También ensanchó las costuras del feminismo al escribir: “Cuando oigo las palabras ‘proletarios del mundo, uníos’ me parecen clarísimas. Las palabras ‘mujeres de todos países, uníos’ me suenan falsas”. Según Lahiri, Ginzburg tuvo una forma personal e intransferible de ser feminista. “Era una mujer fuerte que sintió el derecho de participar y trabajar en un mundo rodeado de hombres. Fue una figura pública, una especie de faro antes de que el movimiento feminista italiano despegara”. Una mujer que hace un montón de décadas, en el país más católico del mundo, se declaraba a favor de la legalización del aborto y de una ley contra la violencia sexual.
Tranquila y descreída a la vez, Ginzburg vivió la pasión de los años 60 con cierto escepticismo. Como Pier Paolo Pasolini —de quién fue gran amiga, hasta el punto de aparecer en su película El Evangelio según San Mateo caracterizada de María Magdalena— desconfió de las revueltas de mayo del 68 porque le parecía que la mayoría de manifestantes eran “hijos de ricos”. A su vez, adoraba a la juventud, y dejó escrito su asombro ante la “sabiduría” de sus hijos y los amigos de estos al moverse en el presente que les había tocado vivir. También narró su sorpresa ante la calma con la que ella misma afrontaba la tercera edad, un camino inevitable donde uno acaba siendo un puñado de “hierros viejos”, según su descripción.
En 1990, cuando ya era bisabuela, le diagnosticaron un tumor gástrico. Le quitaron dos tercios del estómago y tuvo metástasis, aunque se lo ocultaron. Pero ella, de alguna manera, lo sabía. Cuando su amigo el crítico literario Cesare Garboli fue a visitarla al hospital, Ginzburg le dijo “ya no como más, Cesare, esto es la muerte”. Tuvo razón y al poco murió. Fue el 7 de octubre de 1991.

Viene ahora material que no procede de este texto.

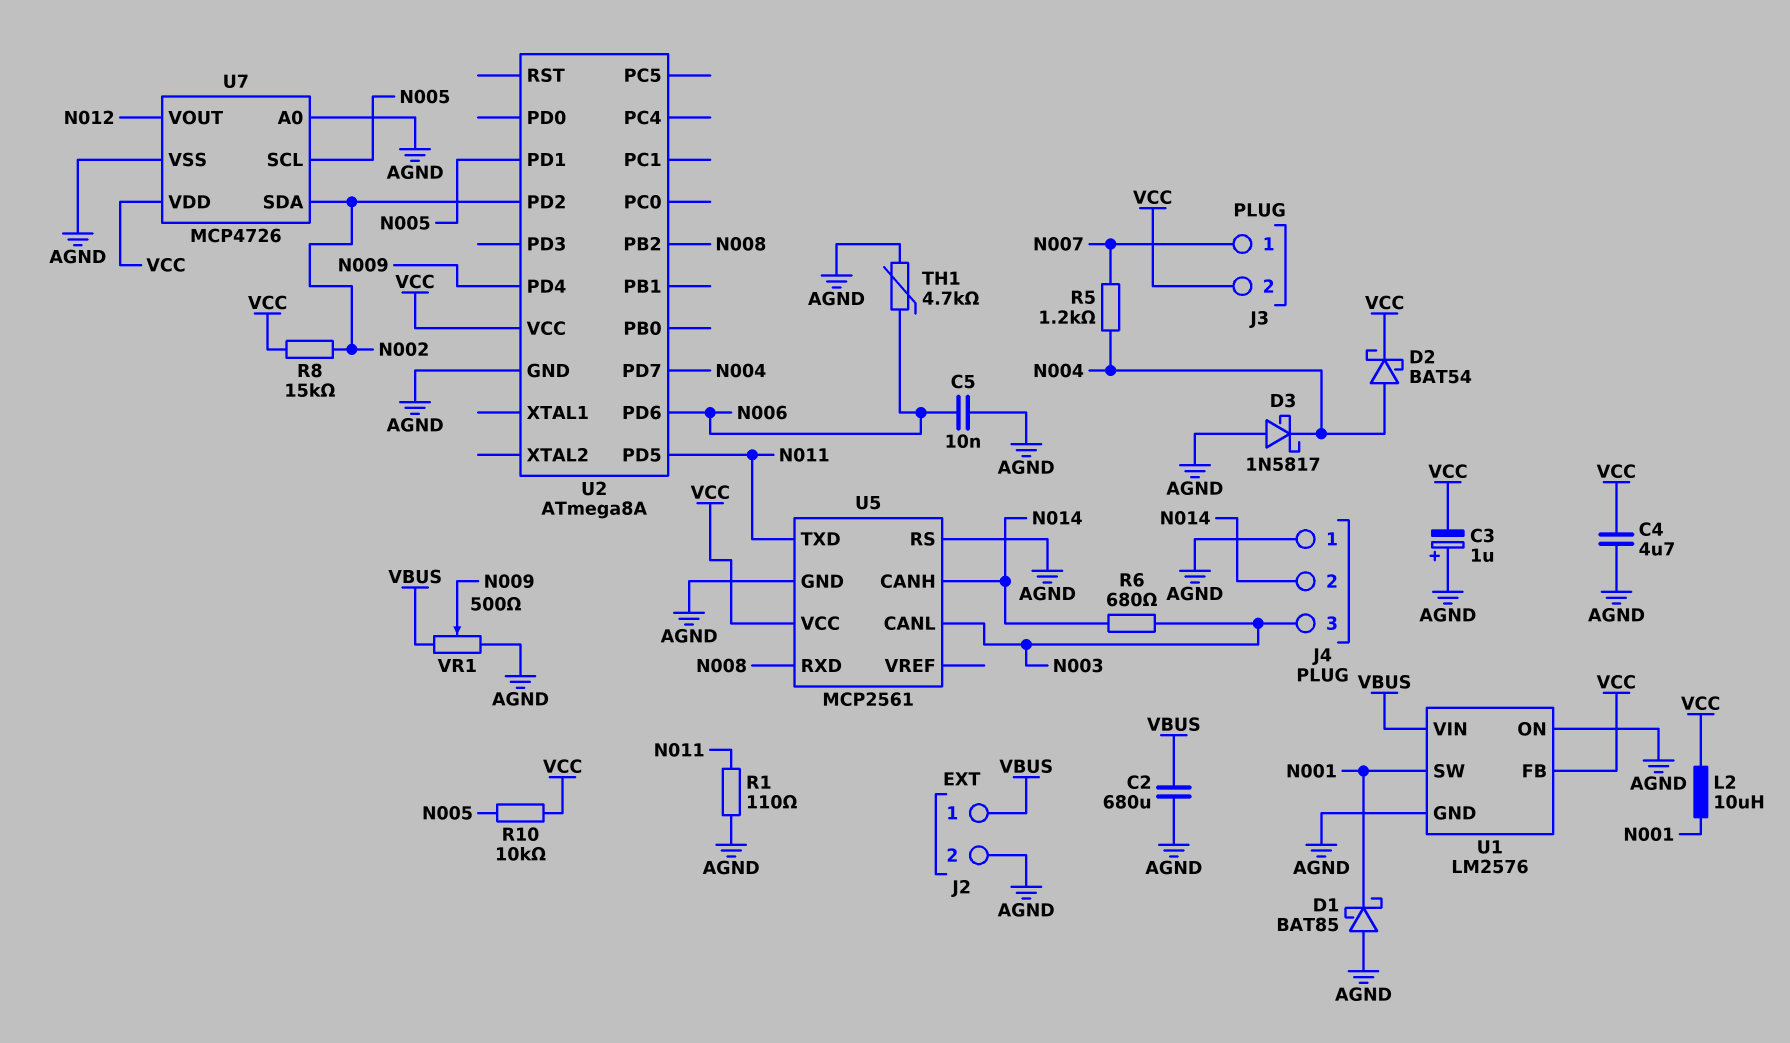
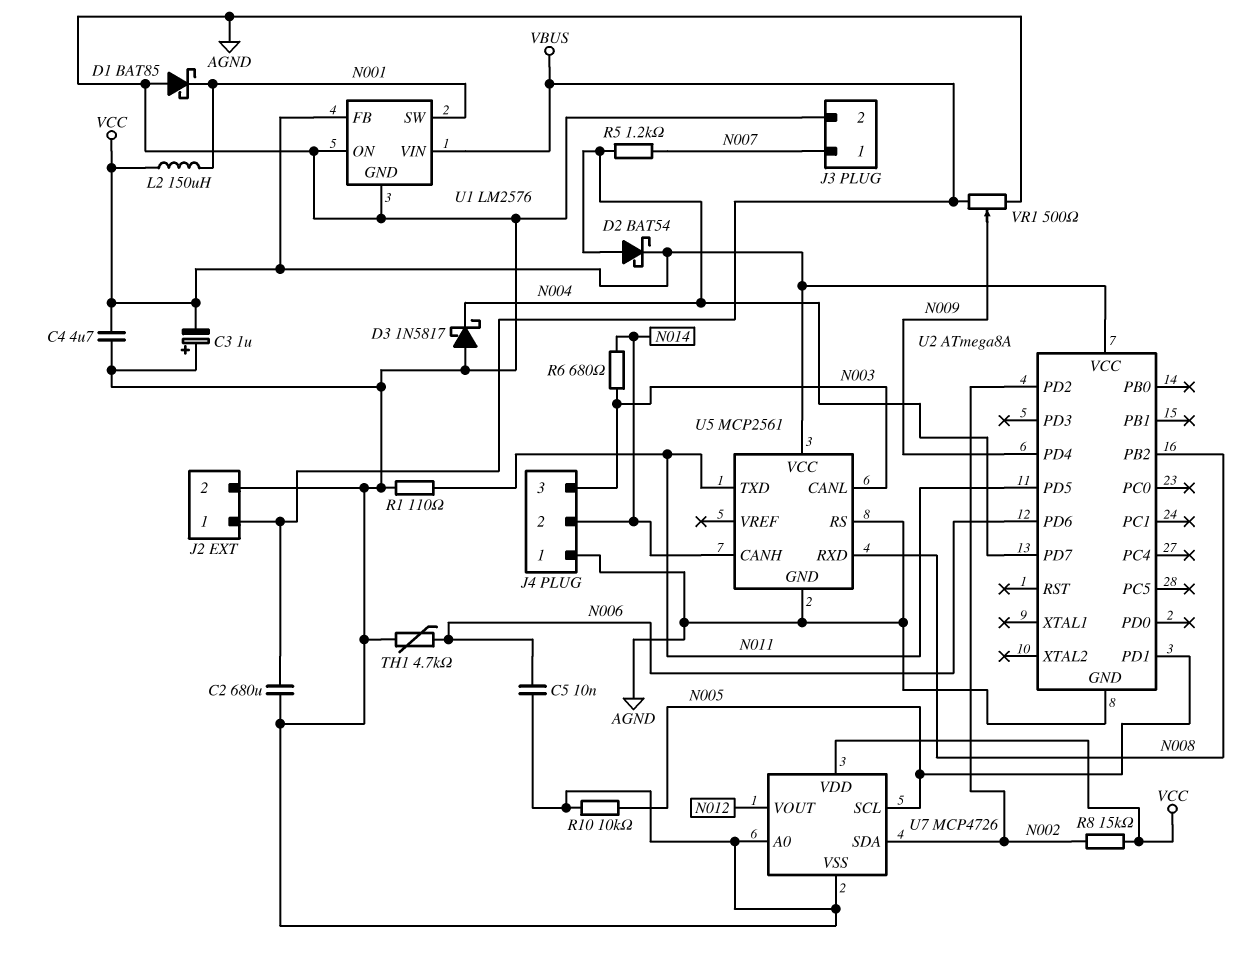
J3 pin 2: VCC -> AGND
L2: 10uH (N001, VCC) -> 150uH (N001, VCC)
R10: 10k (N005, VCC) -> 10k (AGND, N005)

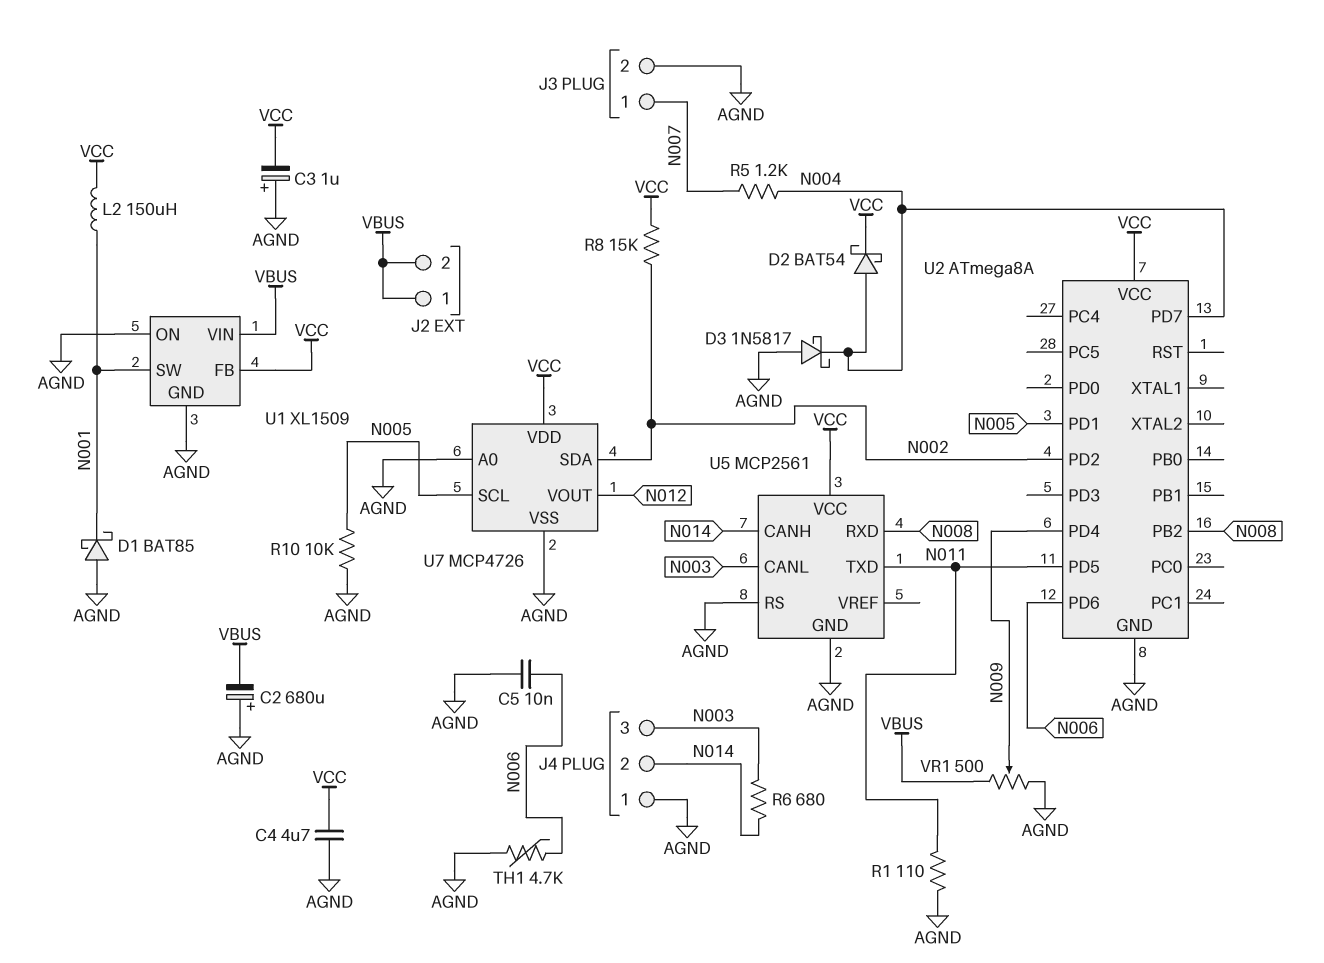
C2: 680uF (AGND, VBUS) -> 680uF (plus AGND, minus VBUS)
J2 pin 2: AGND -> VBUS
U1: LM2576 -> XL1509

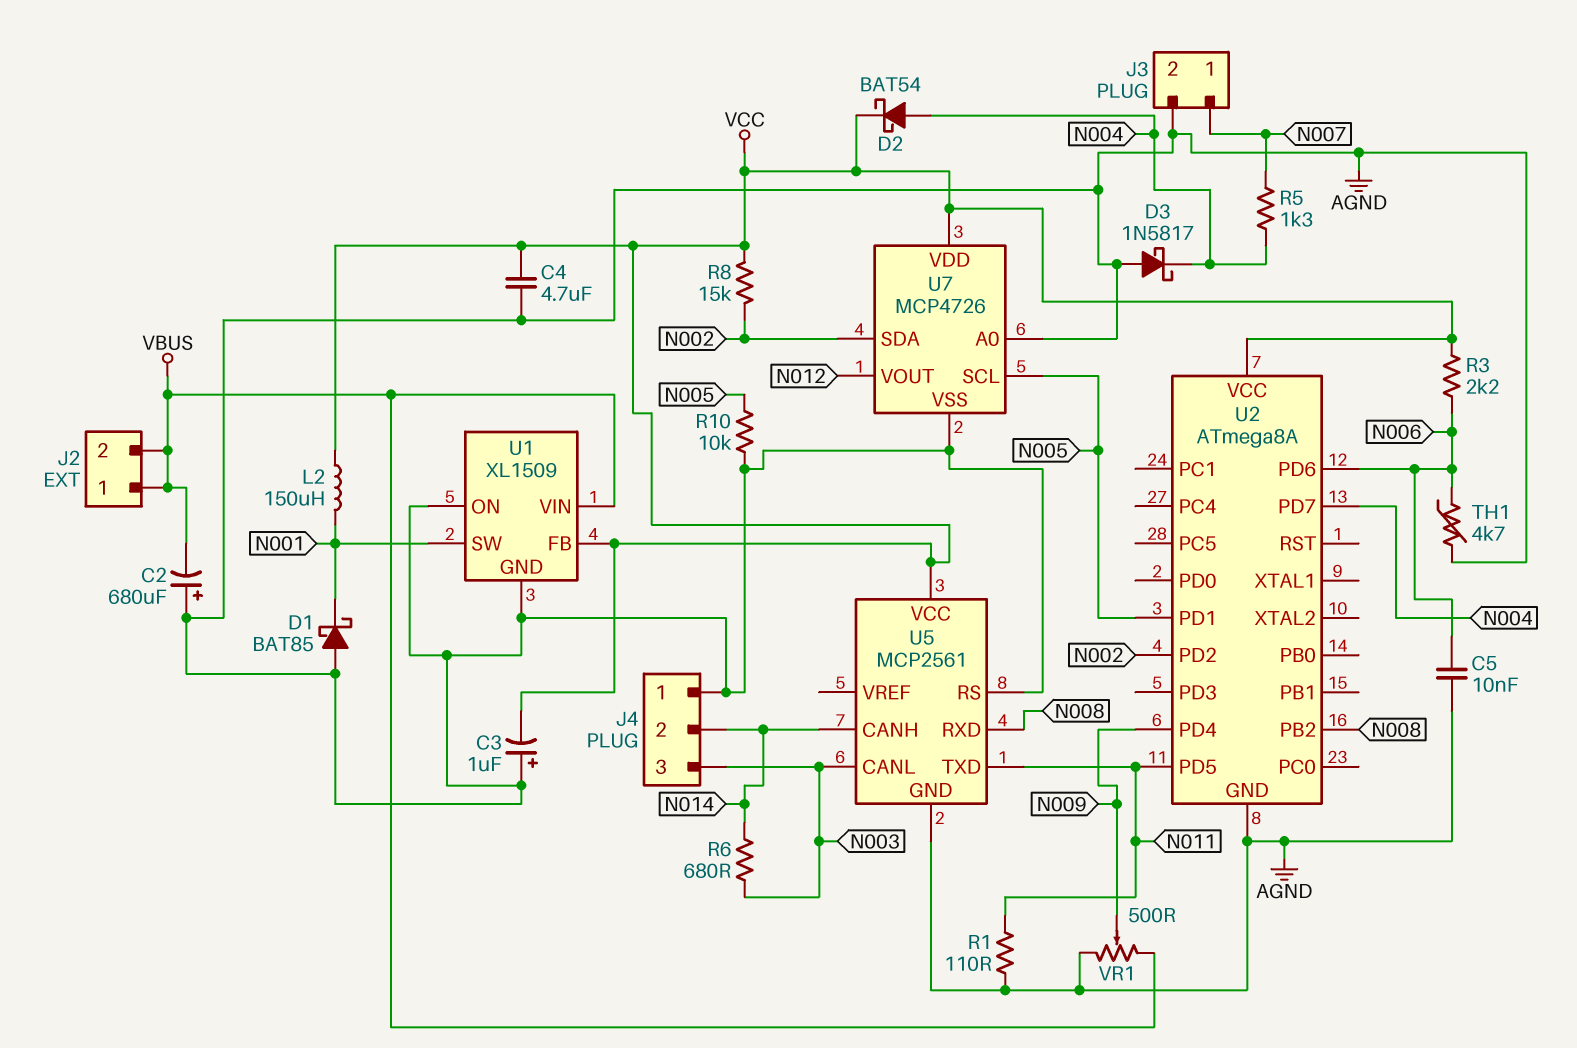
R3: none -> 2.2k (N006, VCC)
R5: 1.2k (N004, N007) -> 1.3k (N004, N007)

Certera en casi todo, también supo descifrar los tiempos que vendrían. En su artículo La inteligencia (referido al periodista Ennio Flaiano), describía su melancolía al mirar cómo el mundo corría el peligro de morir “devastado y engullido por la estupidez como por las aguas de un aluvión”. El texto es de 1974, pero podría firmarlo ahora mismo, medio siglo después.